Un grupo de científicos platenses logró una fórmula a base de orégano para proteger componentes eléctricos y electrónicos, y desarrolló "nanocapas" -o películas transparentes ultradelgadas- a base del sabroso condimento que tienen la capacidad de adherirse al cobre e inhibir su corrosión.
Estas nanocapas también también pueden proteger a una gama variada de elementos, desde piezas de museo a dispositivos biomédicos, como los DIU, dado que el cobre es un material que se emplea en la industria, la medicina, la construcción y otras muchas actividades humanas.

"Se trata de una tecnología limpia porque se basa en recursos renovables de bajo costo y es amigable con el ambiente",
afirmó Mónica Fernández Lorenzo, del Instituto de Investigaciones Fisicoquímicas Teóricas y Aplicadas (Inifta) de La Plata, en declaraciones a la Agencia CyTA-Leloir.

La científica del Inifta, que depende del Conicet y de la Universidad Nacional de La Plata (UNLP), desarrolló la investigación junto con su colega Claudia Grillo y con Marcos Bertuola, becario de la Agencia Nacional de Promoción Científica y Tecnológica.

Embed
Para fabricar las nanocapas, los investigadores se basaron en el ingrediente del orégano que le confiere su olor característico, el carvacrol.

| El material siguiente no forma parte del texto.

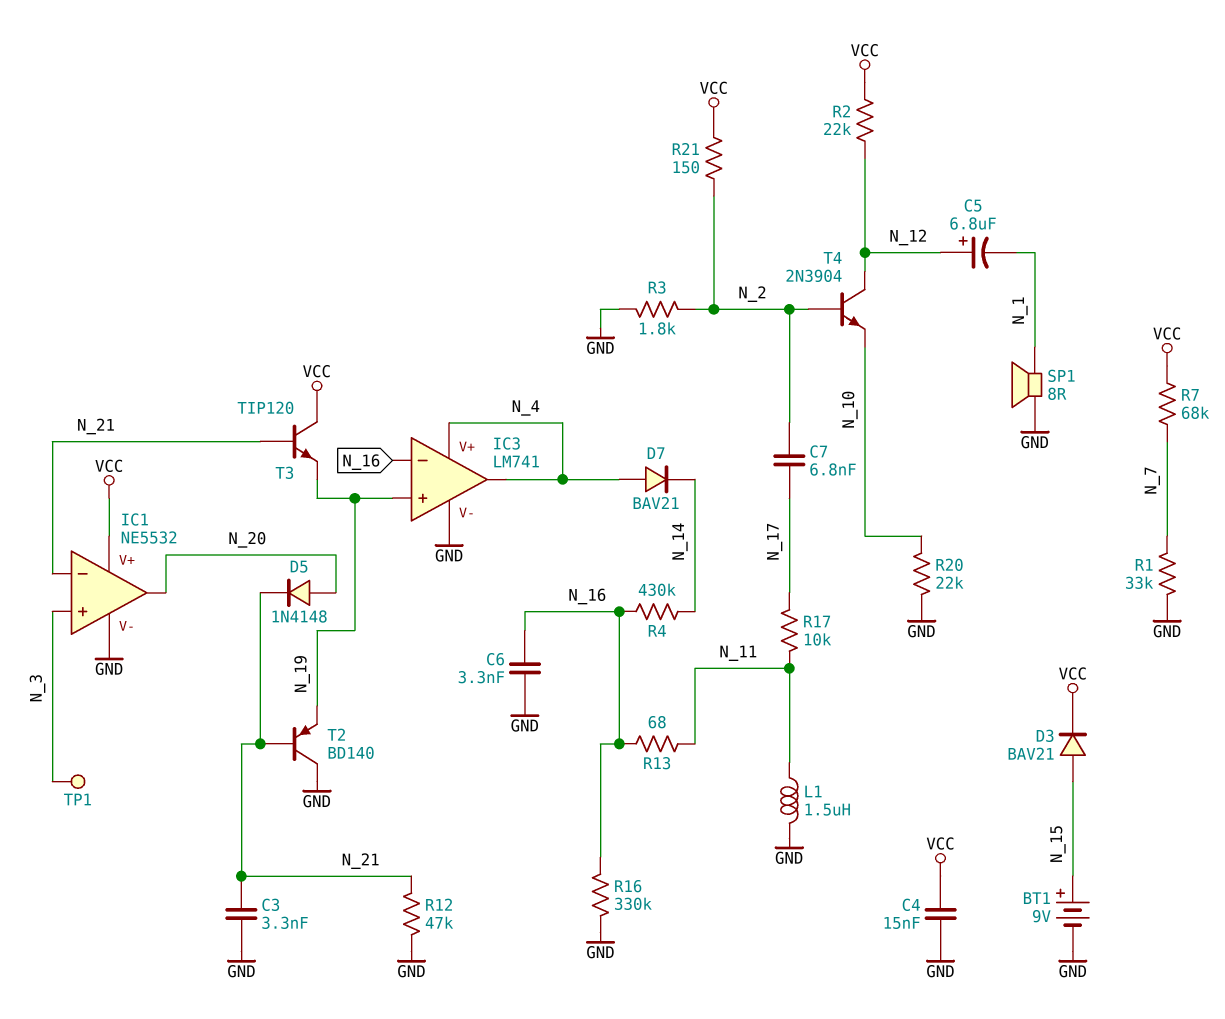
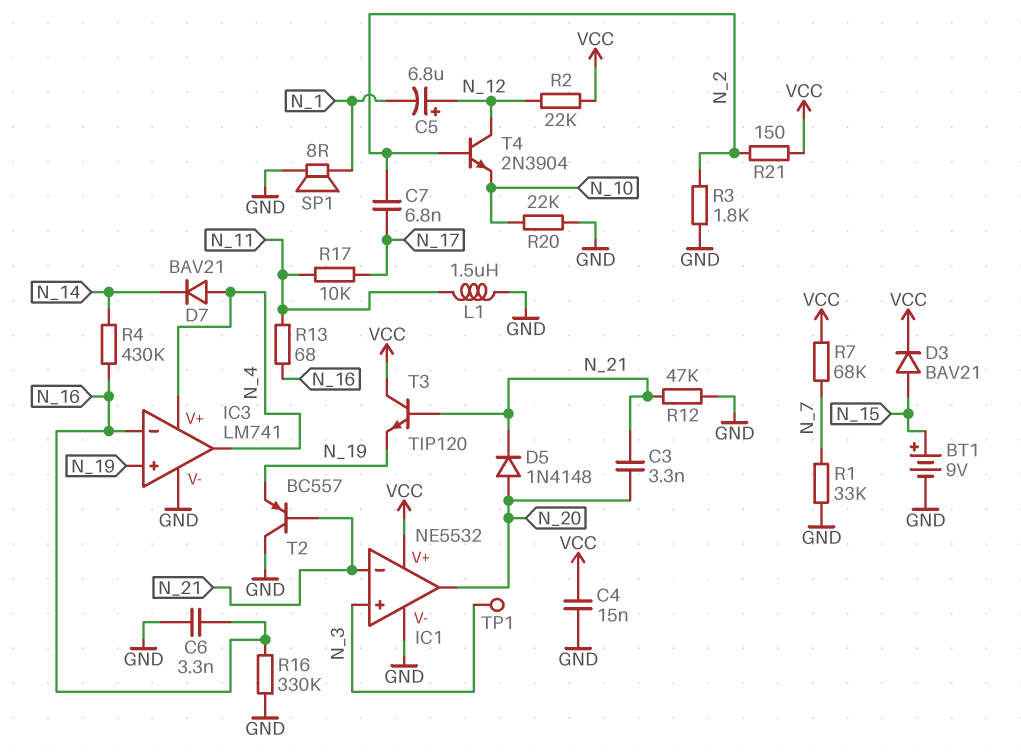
C3: 3.3nF (GND, N_21) -> 3.3nF (N_20, N_21)
T2: PNP BD140 (B N_21, C GND, E N_19) -> PNP BC557 (B N_21, C GND, E N_19)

"El carvacrol es un compuesto dotado de una alta capacidad para fijarse sobre superficies metálicas", explicó Fernández Lorenzo, quien dirige el grupo Interacciones de Medios Biológicos con Materiales (IMBioMat) del Inifta.

"La aplicación no es solo para el cobre, sino que también podría utilizarse en otros metales susceptibles a la corrosión", aclaró Fernández Lorenzo, para quien estas tecnologías a base de compuestos de origen vegetal tienen la ventaja de ser biodegradables, económicas y de baja toxicidad.

"Creemos que podrían transferirse rápidamente a los sectores productivos", dijo a la Agencia CyTA-Leloir.